The “one-size-fits-all” model no longer works. Consumers are increasingly seeking customized services — and it’s revolutionizing business models in every industry. In this guide, Philippe Van Hove, Zuora VP Southern Europe, outlines 3 key ways the subscription economy is changing the relationship between companies and consumers in the transportation industry, with real-life examples from transportation/mobility companies including SNCF, Blablacar, and CityMapper
The term “uberization,” now overused, refers to an ever-present reality in the transportation industry: the imperative need to create an engaging relationship with the customer.
Speed of service is not enough: the consumer now demands flexibility and customization.
As a result of these changing market conditions, traditional players are caught between users who no longer buy in to historical consumption practices and startups which have placed users at the heart of their growth strategies.
To persevere and grow in a hyper-competitive environment, companies in the transportation sector must enrich the customer experience. Here’s how:
The rise of digital technology has moved the lines of the transport industry. The freedom to move quickly from point A to point B is no longer a privilege, but an asset. Industry stakeholders are therefore strongly encouraged to differentiate themselves on the quality of service.
The SNCF provides a good example: when the company was in a monopoly situation, it had to rethink its offers in depth to take into account the restrictions of purchasing power and the evolution of users.
In response, SNCF adopted a continuous innovation approach and launched the new TGVMax targeted to appeal to the young public that had abandoned its traditional offerings.

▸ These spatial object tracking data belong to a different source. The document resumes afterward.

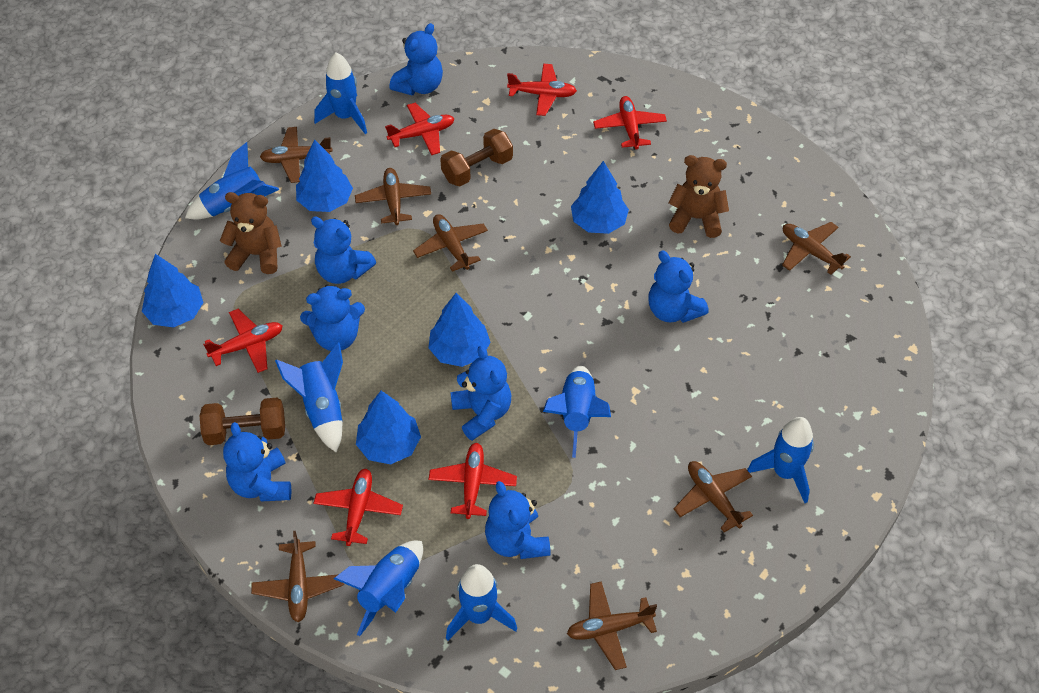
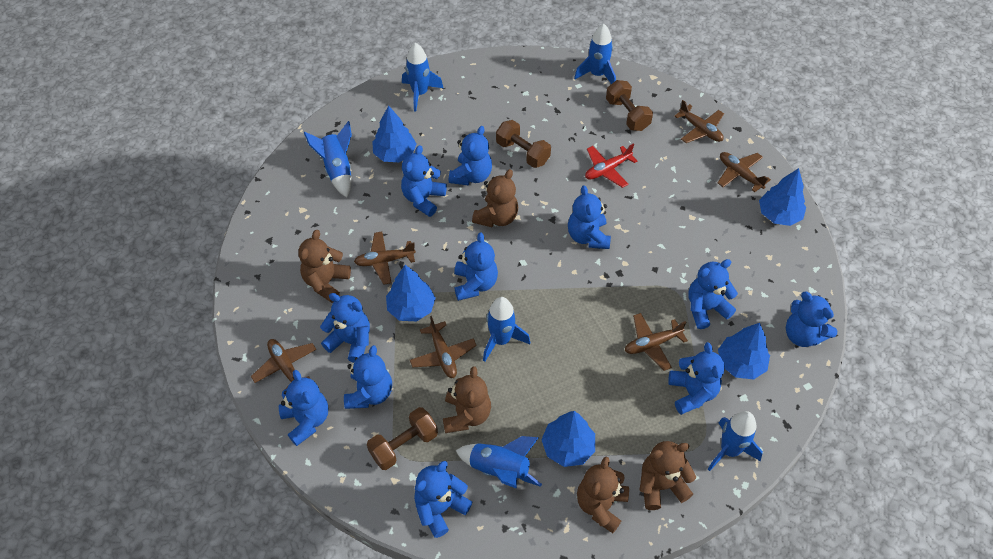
blue rocket: 7 -> 6
blue teddy bear: 7 -> 11
brown dumbbell: 2 -> 3
brown plane: 7 -> 6
brown teddy bear: 2 -> 5
red plane: 6 -> 1

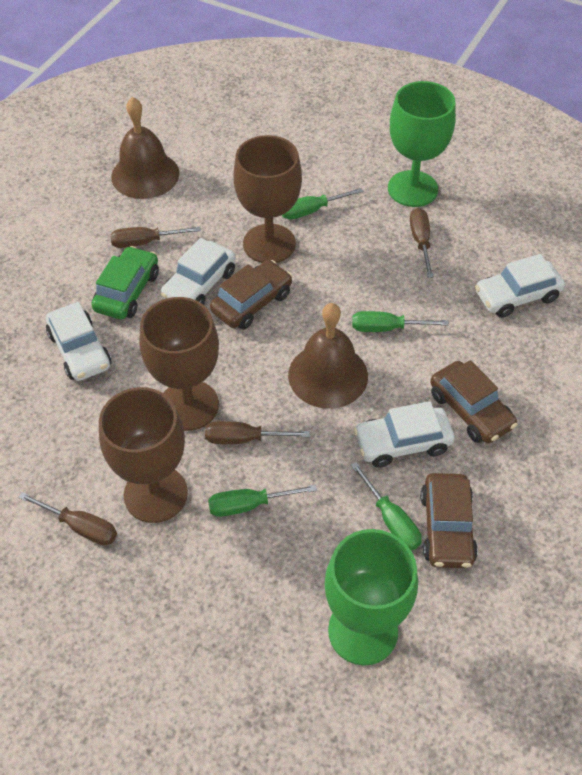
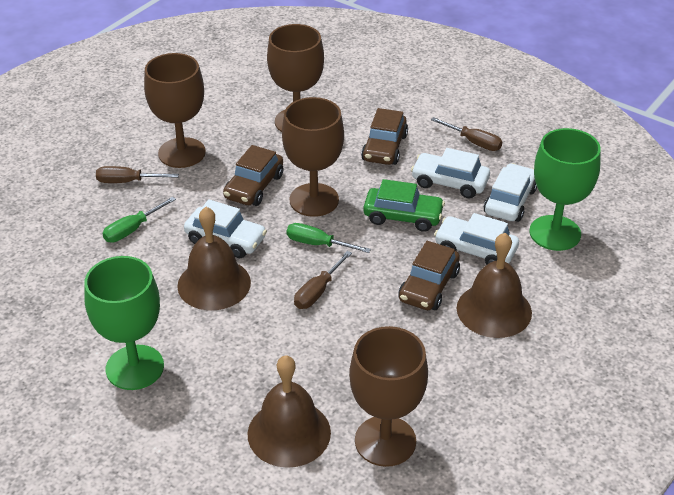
brown bell: 2 -> 3
brown goblet: 3 -> 4
brown screwdriver: 4 -> 3
green screwdriver: 4 -> 2

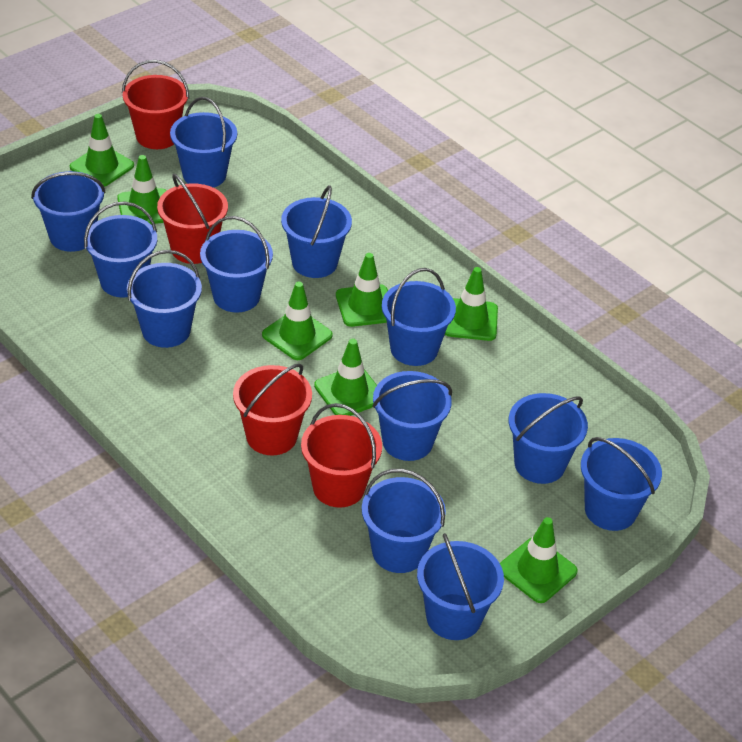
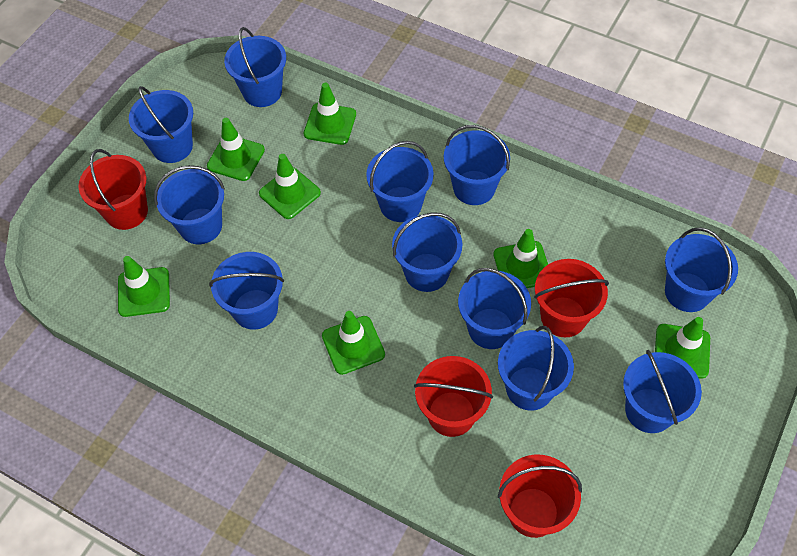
blue bucket: 12 -> 11

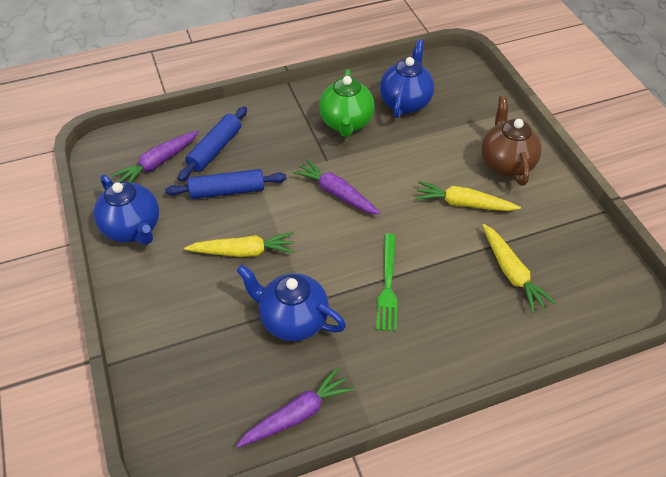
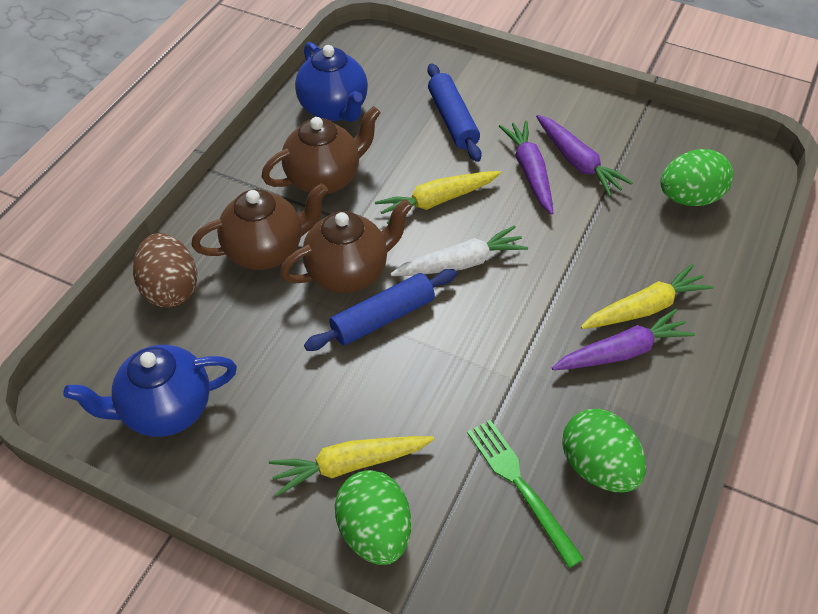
blue teapot: 3 -> 2
brown egg: 0 -> 1
brown teapot: 1 -> 3
green egg: 0 -> 3
green teapot: 1 -> 0
white carrot: 0 -> 1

With TGVMax, travel is now thought of as a value chain that goes beyond the journey: dematerialization of tickets, loyalty, and even facilitation of arrival with hotel suggestions.
Unlimited subscription travel satisfies both the quest for smart shopping and a desire for freedom. The SNCF model has attracted more than 100,000 new customers and reached its monthly goal on the first day of marketing, proving SNCF’s ability to reinvent itself.
Mobility companies are reaching beyond mere “transport,” which has a purely utilitarian dimension and thinking in terms of offering users a journey. The journey begins when the transport is no longer a waste of time, but becomes time for oneself.
Lyria, for example, highlights the dreamlike dimension of travel. RATP, a French public transportation company, promotes the Navigo card as a means of payment for transportation, arguing that taking the train offers valuable reading time.
More and more, mobility players are relying on enhanced comfort, a friendly atmosphere, and an extended range of services. From a Bergsonian perspective, it is a matter of preferring duration (subjective, influenced by our intuition and emotion) to time (mechanical and objective).
Every company’s mission should be to engage its customers with their service offerings. As Michael Ballé and Godefroy Beauvallet say in Lean Management, “in a world saturated with products of all kinds, a customer is only enthusiastic about a product if he finds a magical dimension (…) Amazon is magic because you can buy in one click, and all products in the world are at your fingertips.”
To develop products or services with a high potential for magic, it is necessary to understand their value from the customer’s point of view and constantly rethink your organization.
Blablacar understands this well, embarking on insurance services and preparing to open transmission lines. And SNCF, as previously discussed, has also adopted a more agile and customer-focused startup model.
For many players, the change requires a platform for their activity. The idea is to aggregate a multitude of services in order to monetize a wide range of uses, as Zuora Founder and CEO Tien Tzuo explains in his book Subscribed: Why the Subscription Model Will Be Your Company’s Future – and What to Do About It? The data collected over time makes it possible to better know the customer and to establish a virtuous cycle of continuous improvement and individualization of the service.
This is the goal of City Mapper, for example, which focuses more on the route of the user than on the means of transport. The application suggests the most direct routes between point A and point B, whether customers use the metro, bus, tram, or even a VTC. These suggestions are made in real time depending on the state of the traffic.
This evolution prompts companies to reconsider their ecosystem of partners and to consider co- innovation as a necessity.
Ultimately, to engage the customer, companies must offer them “unique, memorable and economically valued experiences,” as Joseph Pine & James Gilmore pointed out in their research for the Harvard Business Review in 1998.
In the beginning was the product; then came the service.
At present, it is possible to develop solutions that make this service as personalized as possible: in the transport sector, it is the right vehicle that arrives at the right time. In the future, based on usage data, it will be possible to predict travelers’ expectations, if this is not already the case today.
The economic paradigm has changed profoundly: it is no longer so much a question of property as of experience. It is through experience that customers are retained and engaged. Car manufacturers know that the future of their industry depends less on the sale of vehicles than on the monetization of connected services, which the individual can consumes as she wants, when she wants.
Insurance “à la carte,” presently an aberration, will become widespread. By this logic, transportation à la carte will also prevail, and the preferred economic model will be the subscription model.
From transport to travel, from ownership to experience, the various players in the transportation sector must redefine their growth strategy to remain in step with contemporary usage.